After centuries of relentless persecution, it is a wonder that the Gitanos have survived at all. But they have retained an amazing resilience and have continued to uphold their own unique life-style. The bursts of reckless unconcern and tempestuous abandon that characterize the Gitanos have found an outlet in their Flamenco singing, dancing, and guitar playing. Their words are evocative, indirect, disarmingly illusive—full of things that are not said and revelations that have never come. This they voice with unparalleled intensity, with a harsh, wildly exuberant quality that no one else can match. It is what Federico: Garcia Lorca meant when he said: “They make their voices sound like gushing blood.”
Journeying through meadows, wastelands, deep canyons, wide gorges, caves, cities, festivals, settlements, plains, salt marshes, and the twilights of southern Spain—Jan Yoors and André A. López have come to know these enigmatic people. And here, have captured their quintessence in stunning photographs and text that are as evocative, flamboyant, and earthy as the Gitanos themselves.

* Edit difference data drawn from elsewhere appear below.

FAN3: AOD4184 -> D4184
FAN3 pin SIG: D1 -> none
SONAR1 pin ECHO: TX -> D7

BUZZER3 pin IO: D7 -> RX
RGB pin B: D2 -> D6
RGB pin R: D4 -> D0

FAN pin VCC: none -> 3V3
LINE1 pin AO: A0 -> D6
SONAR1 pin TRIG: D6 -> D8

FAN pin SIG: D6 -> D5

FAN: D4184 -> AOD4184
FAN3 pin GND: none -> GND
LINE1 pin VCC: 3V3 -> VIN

The Gitanos—Spain has branded them “the most despised and haughty of races.” Victims of prejudice, persecution and unjust portrayals, they are difficult to find, difficult to approach, and almost impossible to get to know.
But Jan Yoors, who has lived on and off with travelling Gypsies (the Rom) since he was twelve and was even adopted by them, has a very special way about him: a warm, searching personality; a keen sense of observation, a lyrical genius. He was accepted by the Gitanos into their homes, into their lives, their thoughts, and their art.

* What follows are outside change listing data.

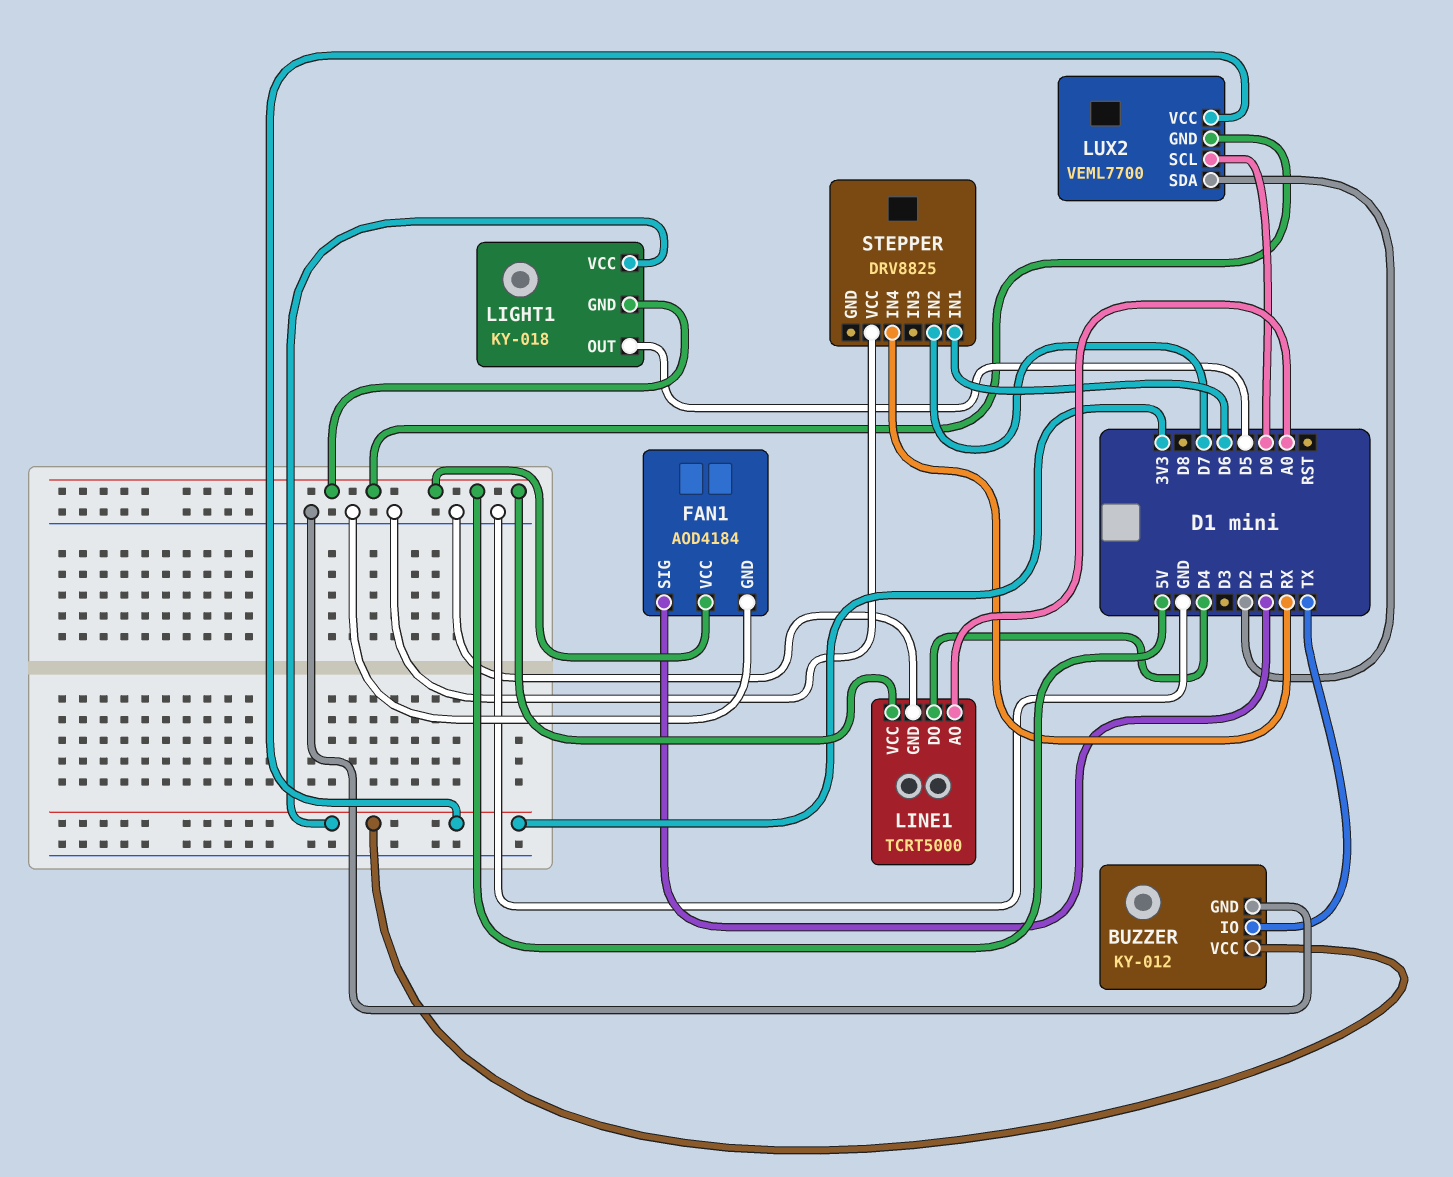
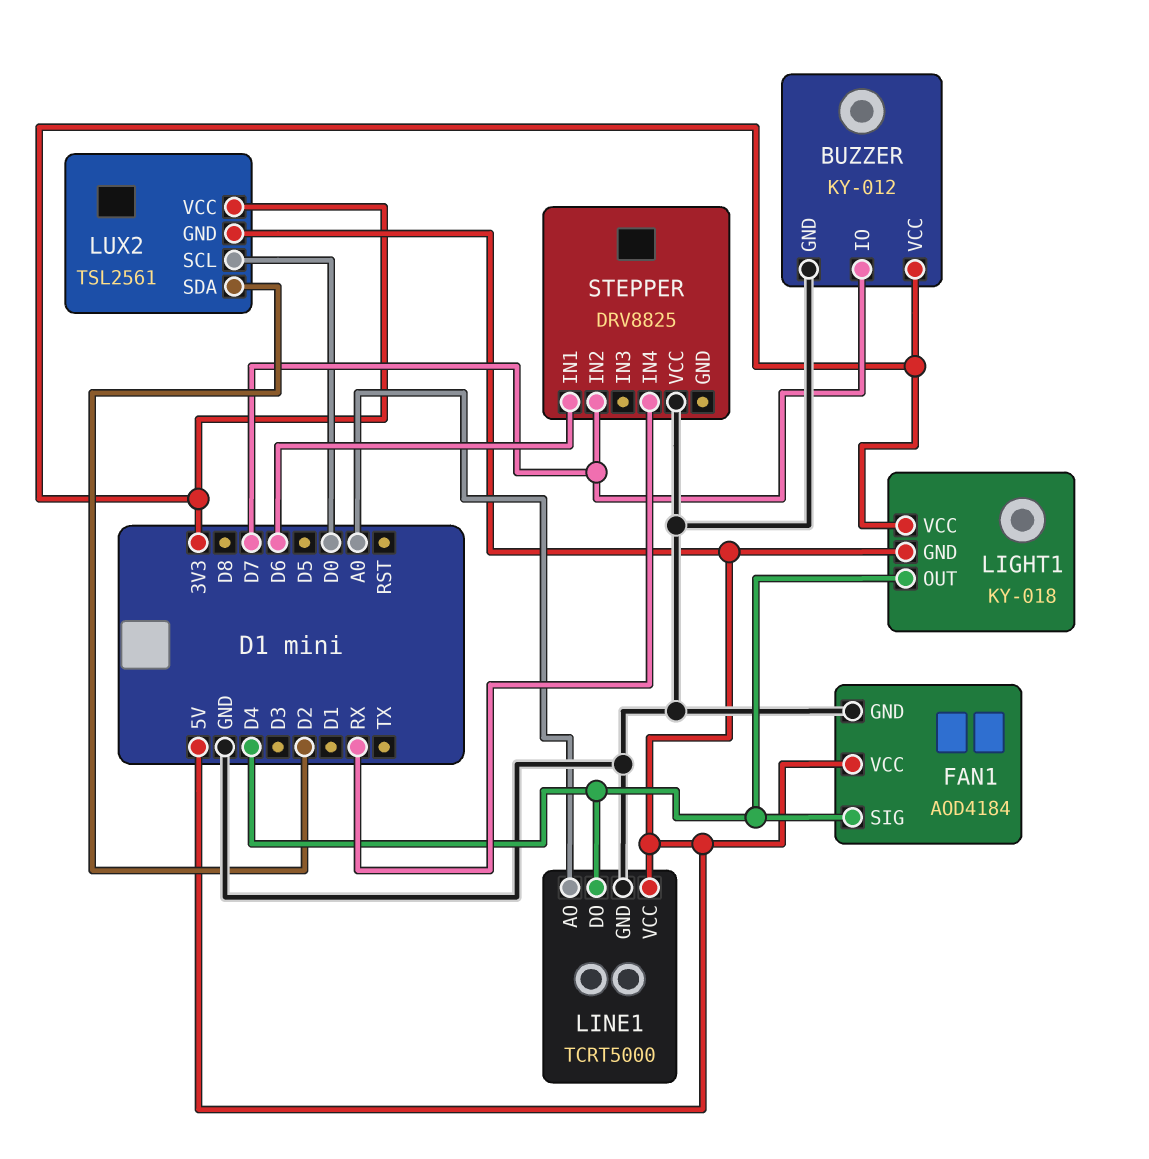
BUZZER pin IO: TX -> D7
FAN1 pin SIG: D1 -> D4
LIGHT1 pin OUT: D5 -> D4
LUX2: VEML7700 -> TSL2561

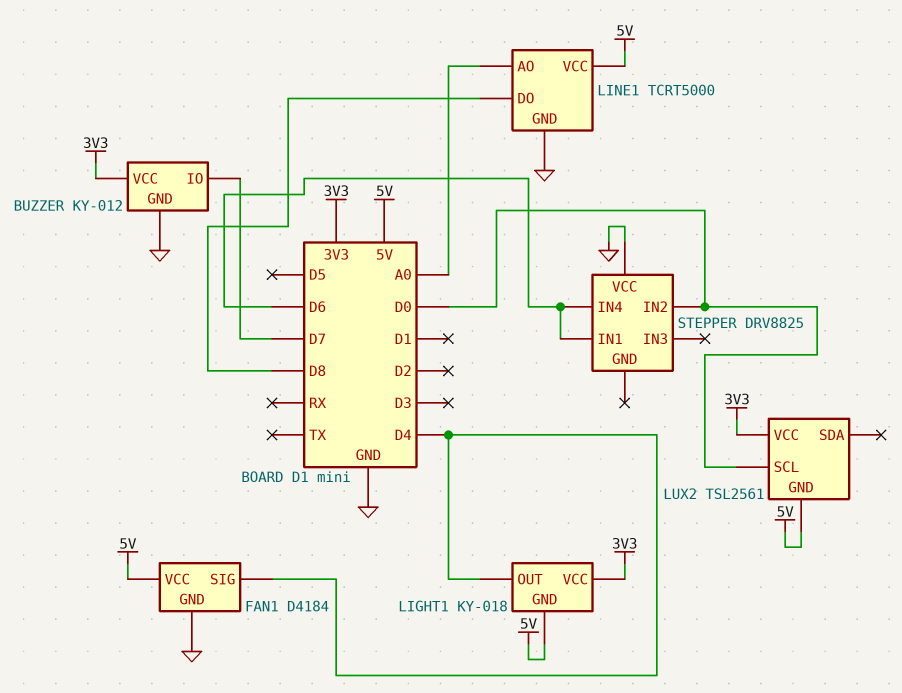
FAN1: AOD4184 -> D4184
LINE1 pin DO: D4 -> D8
LUX2 pin SDA: D2 -> none
STEPPER pin IN2: D7 -> D0
STEPPER pin IN4: RX -> D6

In this book, Yoors takes you on his travels through southern Spain, from squalid slums to the wealthier apayado (assimilated) areas, from the cities to the wastelands—intimately acquainting you with the vivacious, infuriating, and irresistible, down-trodden Gitanos. He unearths every aspect of their life— their work, their problems, their history, their feelings and attitudes, their weaknesses and gifts, their spirit.
We meet a five-year-old girl who improvises a raised stage on the back of a truck to dance, and her grandmother, who follows her, moving hands and arms with the sinuous beauty of a swan and the swiftness of a hawk, then bursting loose in a climax of rage; we meet the relatives of Carmen Amaya, the much admired and internationally known dancer; and a young, bewitchingly beautiful, woman who directs a flow of obscenities at a passing stranger —with a bright engaging smile; and also El Maestro, an old man, who upon being awakened, electrifies the atmosphere with a magnificent song of solitude. “Anyway there is no happiness, only happy men,” he sings.

The Gypsies of Spain is an exciting experience—not just because it is a sensitively drawn. portrait of a little-known people, but because it taps continually, as the Gitanos do themselves, the small truths and inner stirrings of being alive, even if there is, as they put it, “a shadow hanging over you.”

Jan Yoors, who spent a decade with Gypsy tribes as a youth before World War II, lives in New York where he maintains a studio as an internationally known tapestry weaver. He is the author of the widely hailed books The Gypsies and Crossing.
Andre A. Lopez, an unusually sensitive young photographer, spent several months with the Spanish Gypsies to obtain the pictures for this book.